There is no kun-yomi. The on-yomi /ta’n/ is in 元旦 /gantan/ “the first day of a new year.” The kanji 旦 is also used in the word 一旦 (“for a short time; temporarily” /ittan/), as in 一旦家に帰る (“go home once (and will probably return again) /ittan uchi-ni ka’eru/), and 一旦〜すると、B (“once one does ~ , then (inevitable consequence B happens)” /ittan …suru-to/) and 一旦停車 (“Make a complete stop before proceeding to a crossroad”-a traffic stop sign /ittante’esha/). It is also used in words such as 旦那 (“master; keeper” /danna/) and 大旦那 (“old master” /ooda’nna/), used phonetically from a Buddhist term.

元旦 or 元日– One of the often talked about topics among Japanese when writing new year’s greeting postcards (年賀状 /nenga’joo/) is the difference between 元日 /ganjitsu/ and 元旦 /gantan/. Both mean the first day of the year. But if we follow the origin of the kanji literally, 元旦 means “the first sunrise of the year” whereas 元日 means “the first day.” So, if you send out your postcard in December to be delivered in the morning of January 1st, which the reliably efficient Japanese postal service will do, you can date it as 元旦. It would mean you were sending words celebrating the new sun rising high again, bringing a hopefully wonderful new year to us all. If you write a postcard on the January 1, you would date it as 元日. It is only one stroke difference, but formality and tradition matter in new year’s greetings.

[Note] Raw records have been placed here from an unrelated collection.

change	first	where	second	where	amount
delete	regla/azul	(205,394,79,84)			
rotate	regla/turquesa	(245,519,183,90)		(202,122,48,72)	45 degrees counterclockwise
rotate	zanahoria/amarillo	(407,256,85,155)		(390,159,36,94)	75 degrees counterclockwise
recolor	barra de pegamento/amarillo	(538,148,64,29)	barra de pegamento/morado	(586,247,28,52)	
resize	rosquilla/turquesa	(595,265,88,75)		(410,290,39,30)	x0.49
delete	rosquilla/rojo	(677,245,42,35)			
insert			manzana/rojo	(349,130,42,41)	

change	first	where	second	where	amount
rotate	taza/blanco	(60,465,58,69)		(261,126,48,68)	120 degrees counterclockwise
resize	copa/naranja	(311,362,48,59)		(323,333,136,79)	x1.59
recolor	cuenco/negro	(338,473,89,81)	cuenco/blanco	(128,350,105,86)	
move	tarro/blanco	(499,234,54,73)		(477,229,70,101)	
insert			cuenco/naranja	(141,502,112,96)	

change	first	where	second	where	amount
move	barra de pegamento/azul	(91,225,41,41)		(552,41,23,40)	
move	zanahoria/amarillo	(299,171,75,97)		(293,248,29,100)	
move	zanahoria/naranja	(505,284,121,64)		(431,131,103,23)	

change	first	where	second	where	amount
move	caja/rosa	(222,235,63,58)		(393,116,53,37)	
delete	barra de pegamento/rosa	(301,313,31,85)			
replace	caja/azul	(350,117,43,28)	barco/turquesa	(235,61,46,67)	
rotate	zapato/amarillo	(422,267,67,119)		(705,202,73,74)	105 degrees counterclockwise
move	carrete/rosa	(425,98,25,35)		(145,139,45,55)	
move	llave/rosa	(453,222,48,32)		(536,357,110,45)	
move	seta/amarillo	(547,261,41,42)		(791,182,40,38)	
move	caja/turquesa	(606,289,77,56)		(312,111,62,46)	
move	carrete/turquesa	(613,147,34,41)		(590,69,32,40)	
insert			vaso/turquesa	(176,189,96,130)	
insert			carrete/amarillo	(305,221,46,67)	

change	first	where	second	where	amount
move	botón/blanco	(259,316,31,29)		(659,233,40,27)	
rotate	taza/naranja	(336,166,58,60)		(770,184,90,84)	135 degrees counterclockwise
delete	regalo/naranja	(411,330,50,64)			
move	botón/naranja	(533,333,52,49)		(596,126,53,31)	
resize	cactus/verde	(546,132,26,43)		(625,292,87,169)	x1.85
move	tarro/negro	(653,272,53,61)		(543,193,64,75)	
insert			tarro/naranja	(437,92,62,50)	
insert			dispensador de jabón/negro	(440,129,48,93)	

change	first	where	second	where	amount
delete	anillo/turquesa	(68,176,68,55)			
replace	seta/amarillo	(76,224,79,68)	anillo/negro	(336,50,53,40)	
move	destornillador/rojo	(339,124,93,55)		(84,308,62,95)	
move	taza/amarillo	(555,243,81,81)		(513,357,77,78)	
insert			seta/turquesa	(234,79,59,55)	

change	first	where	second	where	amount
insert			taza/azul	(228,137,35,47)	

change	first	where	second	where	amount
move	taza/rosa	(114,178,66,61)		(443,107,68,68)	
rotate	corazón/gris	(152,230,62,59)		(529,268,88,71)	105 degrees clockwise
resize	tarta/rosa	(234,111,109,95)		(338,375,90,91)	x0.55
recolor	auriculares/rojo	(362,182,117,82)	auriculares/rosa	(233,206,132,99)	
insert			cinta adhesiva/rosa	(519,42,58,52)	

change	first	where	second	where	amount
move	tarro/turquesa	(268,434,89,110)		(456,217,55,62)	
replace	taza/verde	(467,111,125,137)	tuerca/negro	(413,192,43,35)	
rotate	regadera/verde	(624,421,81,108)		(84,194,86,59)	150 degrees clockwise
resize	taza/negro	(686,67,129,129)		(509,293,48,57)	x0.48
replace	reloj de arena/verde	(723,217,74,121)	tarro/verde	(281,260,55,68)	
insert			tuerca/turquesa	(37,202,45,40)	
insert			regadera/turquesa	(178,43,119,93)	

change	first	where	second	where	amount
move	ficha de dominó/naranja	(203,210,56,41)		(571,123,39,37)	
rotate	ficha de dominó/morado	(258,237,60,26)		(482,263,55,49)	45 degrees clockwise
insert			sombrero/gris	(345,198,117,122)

  1. The kanji 暁 (曉) “dawn”

History of Kanji 暁The ten style writing for the kanji 暁 had the sun on the left, and the right side was used phonetically to mean “to become white.” Together they signified the time when the dark eastern sky became white, which was “dawn.” The kyujitai, in blue, kept the three 土 from the ten style writing, which became simplified in the shinjitai. (We will see this component in 焼 when we look at a bushu hihen 火 later on.)

The kun-yomi 暁 /akatsuki/ means “the light of early morning; dawn.” It is also used in the expression 〜した暁には (“in the eventual outcome of ~” /~shita-akatsuki-ni’wa/). The kun-yomi /gyo’o/ is not in a commonly used word.

  1. The kanji 朝 “morning; dynasty; imperial court”

History of Kanji 朝For the kanji 朝 the oracle bone style writing had tall grass in the four corners, the sun in the middle on the left, and the moon in the center. Together they signified the time when the sun started to appear between the grasses and yet the moon was still in the sky. It meant “early morning.” The bronze ware style sample had water on the right, signifying the morning tide. In ten style water was replaced by a boat, with a flag at the top (also signifying “high”). In kanji the right side has 月. In kanji the component 月 carries a few different meanings in their origins — a “moon,” a “boat,” or “flesh” as in bushu nikuzuki. So, is the 月 in 朝 a “moon” or a “boat”? I would think it could be either because both existed in ancient writing – a moon in oracle bone style and a boat in ten style. In the ancient Imperial Court important protocols and business were held in the morning. From that it also meant “dynasty; imperial court.”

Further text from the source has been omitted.